Now, as to the role that sports play in society, I quite honestly don’t get it. First, I don’t understand the allegiances people have for “their home team.” It’s like a form of patriotism that says my team is the best. In a political sense, I don’t understand how nationalism currently plays out. Perhaps we’re not the best; perhaps we’re unique. And we could love that uniqueness. So, in the sports sense, if there were a way to celebrate your team’s uniqueness, maybe I’d like it more.
But that would seem to get rid of the competitive nature, which for some reason makes some people think athletes are worth multi-million dollar contracts. No one — no one — is worth what we pay our entertainers. Not athletes, not movie stars, not musicians, not pundits — nobody.
But perhaps there is something to athleticism that is worth celebrating, and it is about uniqueness. To watch the fastest runners and swimmers, the most agile gymnasts, dancers, and ice skaters, the most perfecting snowboarders or archers — it’s beautiful and exhilarating to watch bodies pushed to their limits to see what is possible. So, I’d say that watching many Olympic sports is exciting to me. And it is a societal celebration, sometimes in ways that even take many viewers away from the patriotic garbage and simply loves to watch the French team excel in one sport, the Kenyan in another, and the American in yet another — all to see what bodies are capable of.
One last positive: this past week in sports was something to witness. Competitors banding together to protest injustice and realizing that it was only the first step. Multi-million dollar athletes took a knee, refused to play, and demanded more of their viewers, bosses, sponsors, and more. Because of them, some arenas will turn into polling places. Amazing!
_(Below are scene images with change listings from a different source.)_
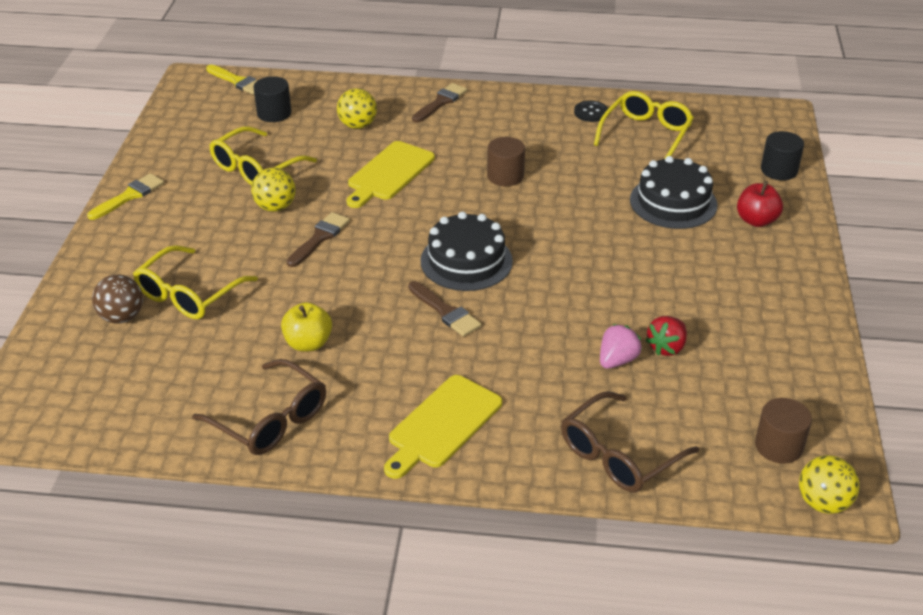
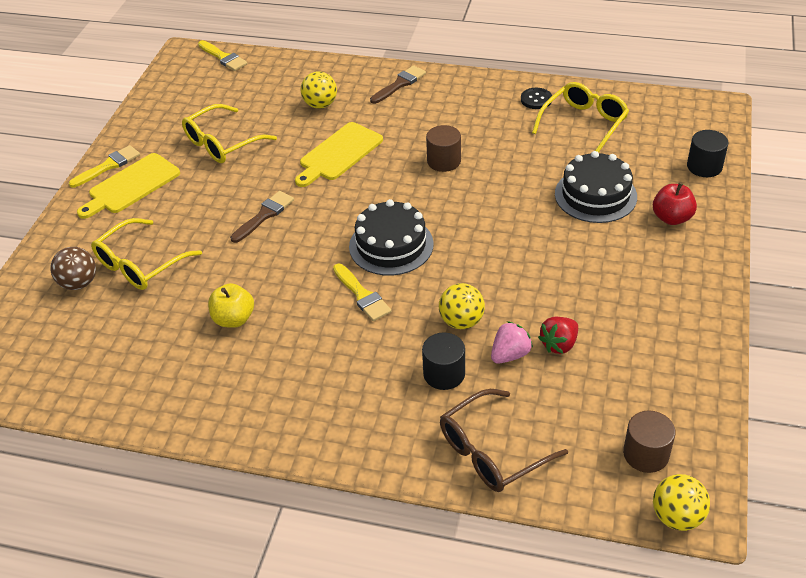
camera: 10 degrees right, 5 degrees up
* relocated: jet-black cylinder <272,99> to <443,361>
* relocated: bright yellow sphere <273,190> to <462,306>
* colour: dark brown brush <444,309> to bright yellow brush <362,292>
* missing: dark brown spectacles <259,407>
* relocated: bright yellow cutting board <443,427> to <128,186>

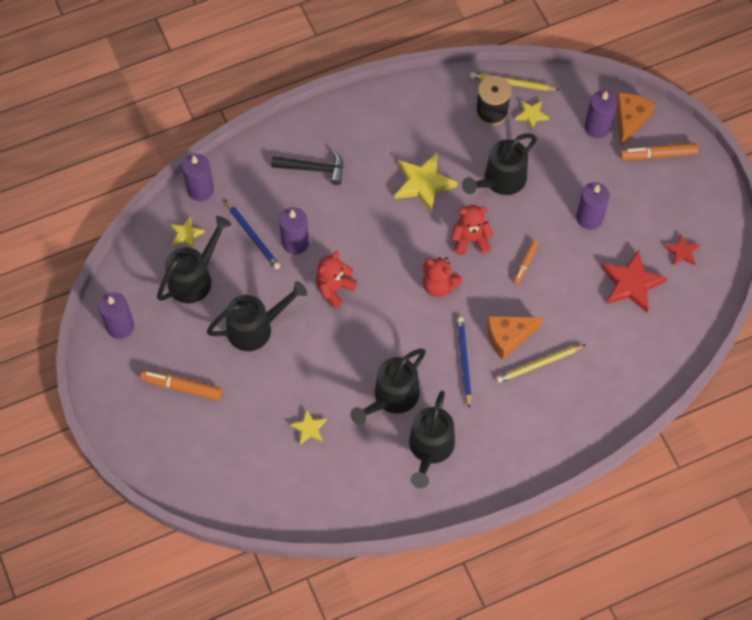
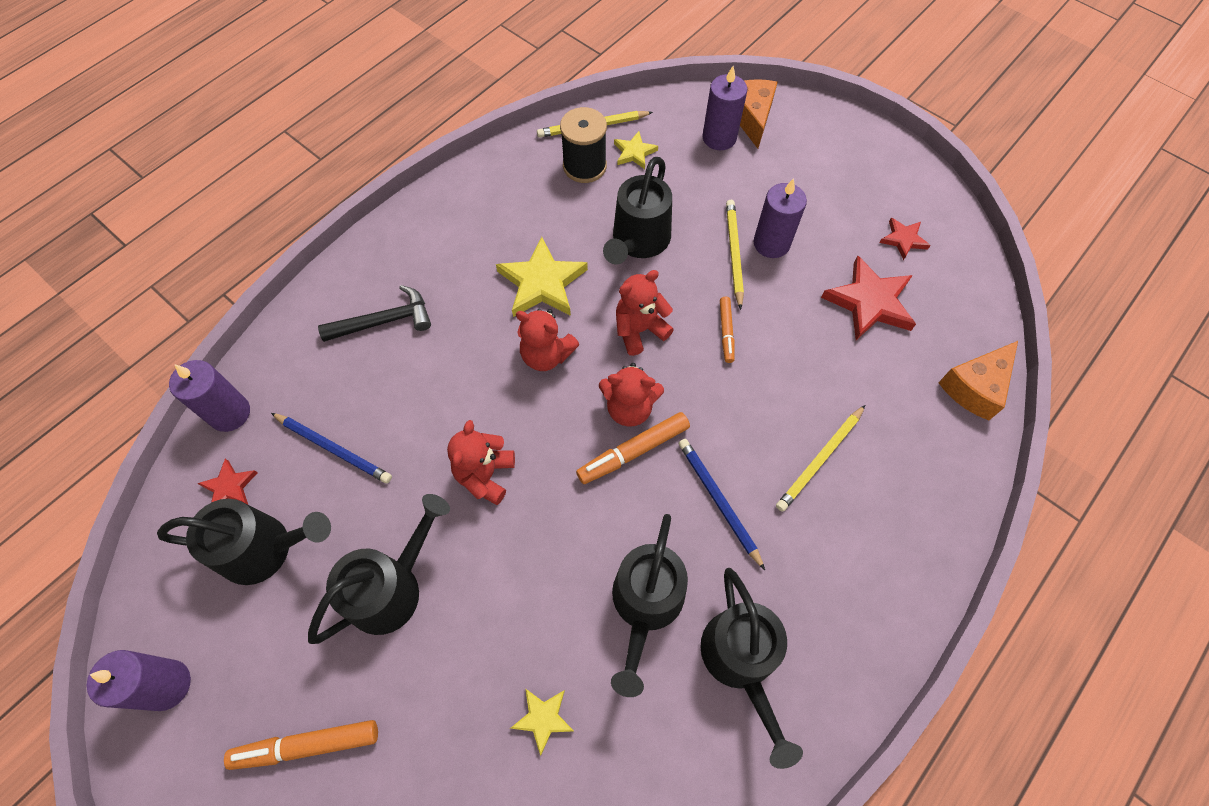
camera: 25 degrees left, 0 degrees up
* relocated: bright orange marker <659,151> to <633,448>
* missing: violet pillar candle <294,230>
* spun: jet-black sprinkling can <194,259> = <244,542> 75 degrees clockwise
* colour: bright yellow five-pointed star <187,233> to crimson five-pointed star <227,481>
* relocated: bright orange piece of cheese <514,338> to <978,380>
* appeared: bright yellow lead pencil <735,255>
* appeared: crimson stuffed bear <547,340>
I see three significant roles sports play in our society. There are certainly more, but I’ll focus on just three:
1) They provide narrative.
The exploits of the local sports team provide all the same things you get from the best performance art: drama, heroics, heartbreak, redemption, interesting characters, villains, etc.
2) They are a great equalizer.
What happened in the game last night is a great conversation topic that can interest and engage just about anybody, regardless of skin color, gender, political party, religious affiliation, or class.
3) They are a great unifier.
I live in the Boston metro area, and after the Boston Marathon Bombing, the Boston Red Sox provided a much-needed air of stability, and even served as a rallying point for a shocked populace. It’s one of the reasons that there has been such a push to have sports return during the pandemic.
This question didn’t get my attention until a few days ago. It’s one I’ve thought about a lot and may have actually submitted the question to this blog myself. My hunch is that sports plays too big a role and distracts people from more important things – like hunger, unemployment, homelessness, inequality of opportunity, war and peace, etc.
I understand that sports has a good side. Lee mentions some of the good things. I’m a life-long golfer, and am still enjoying it well into my 70’s. But for me it’s a balancing act and I have a hard time justifying the time and money I spend on a game/entertaining myself when I think about all sick and starving people in the world. I guess in the final analysis, we can do both. We can reach out to others and we can still enjoy sports. It’s kind of like spending money on the exploration of space when we have so many needs on earth. I believe we can do both. The question is, do we have our priorities straight? Which comes first? What would Jesus do?